In questo nostro viaggio nel mondo della disabilità e della loro inclusione scolastica, abbiamo avuto il privilegio di confrontarci con le esperienze più diverse, ma tutte accomunate dalla necessità di assicurare ascolto, interessamento, attenzione. Abbiamo toccato con mano la viva emozione ed il grande dramma di genitori di bambini disabili gravi ,i quali ci hanno raccontato tante storie fatte di impegno, difficoltà, a volte emarginazione. Ci siamo immersi nel mondo della disabilità, pensando di trovarci di fronte ad Istituzioni che, Costituzione alla mano, forniscono  un chiaro indirizzo di tutela e inclusione, circa il supporto che questi bambini disabili dovrebbero ricevere nel corso della loro vita. Istituzioni che si impegnano attivamente perché l’eguaglianza non sia solo “formale”, bensì anche e soprattutto “sostanziale”. Purtroppo la tanto sospirata eguaglianza è rimasta “sostanzialmente” formale.

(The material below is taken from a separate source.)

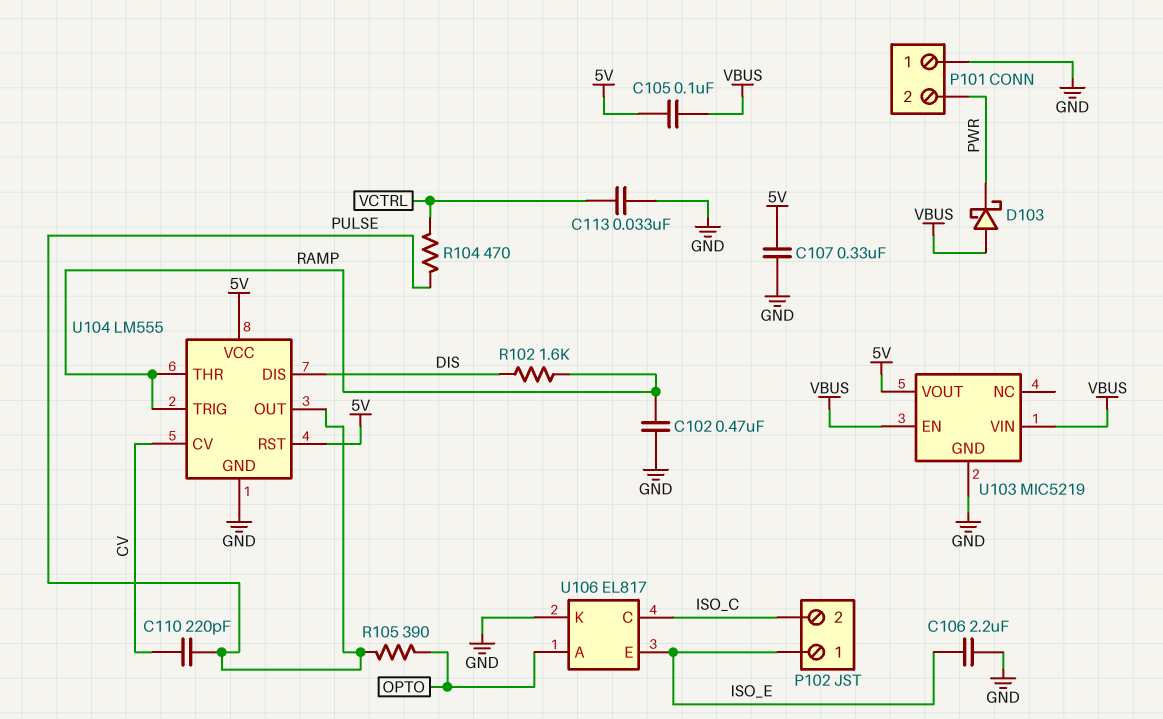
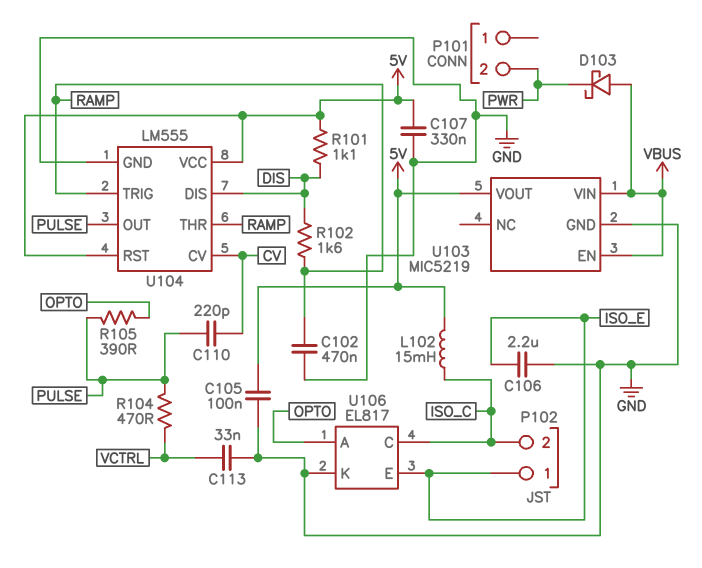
C105: 100nF (5V, VBUS) -> 100nF (5V, GND)
L102: none -> 15mH (5V, ISO_C)
P101 pin 1: GND -> none
R101: none -> 1.1k (5V, DIS)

 A Trapani 76 bambini disabili gravi, attendono da 11 mesi che la campanella della scuola squilli anche per loro. A Licata negli anni si è creato un caos normativo che vedono i servizi finanziati per ondate emotive: oggi un servizio ,domani l’altro senza dare una vera continuità. Naturalmente, chi ne paga le conseguenze sono i bambini e i lavoratori.  I bambini con disabilità devono essere protagonisti della riprogrammazione e della realizzazione di un sistema e di una società più inclusiva e sostenibile, specialmente in un nuovo contesto rapidamente trasformato dalla pandemia. Bisogna avviare un percorso di analisi della realtà che vivono le persone con disabilità nella nostra regione, per evidenziare le distanze fra la reale condizione della persona disabile e l’effettiva garanzia dei suoi diritti. Come dimenticare le parole del Presidente Sergio Mattarella:  “Il livello di civiltà di un popolo e di uno Stato si misura anche dalla capacità di assicurare alle persone con disabilità inclusione, pari opportunità, diritti e partecipazione a tutte le aree della vita pubblica, sociale ed economica. Particolarmente delicata è la condizione dei minori con disabilità.  (Presidente Sergio Mattarella in occasione della Giornata internazionale per i diritti delle persone con disabilità. 3 dicembre 2020)  Ed ancora:  La pandemia acuisce la difficoltà di seguire le lezioni scolastiche. E la mancanza di relazioni con i docenti e coetanei, rischia di produrre ulteriori condizioni di emarginazione. Abbiamo di fronte un tempo nuovo, da cogliere come opportunità per superare le criticità che hanno vulnerato troppo e troppo a lungo le persone con disabilità. E’ un tema che riguarda tutti noi e non possiamo voltarci dall’altra parte. Una società evoluta e civile progredisce solo se e quando non lascia indietro nessuno.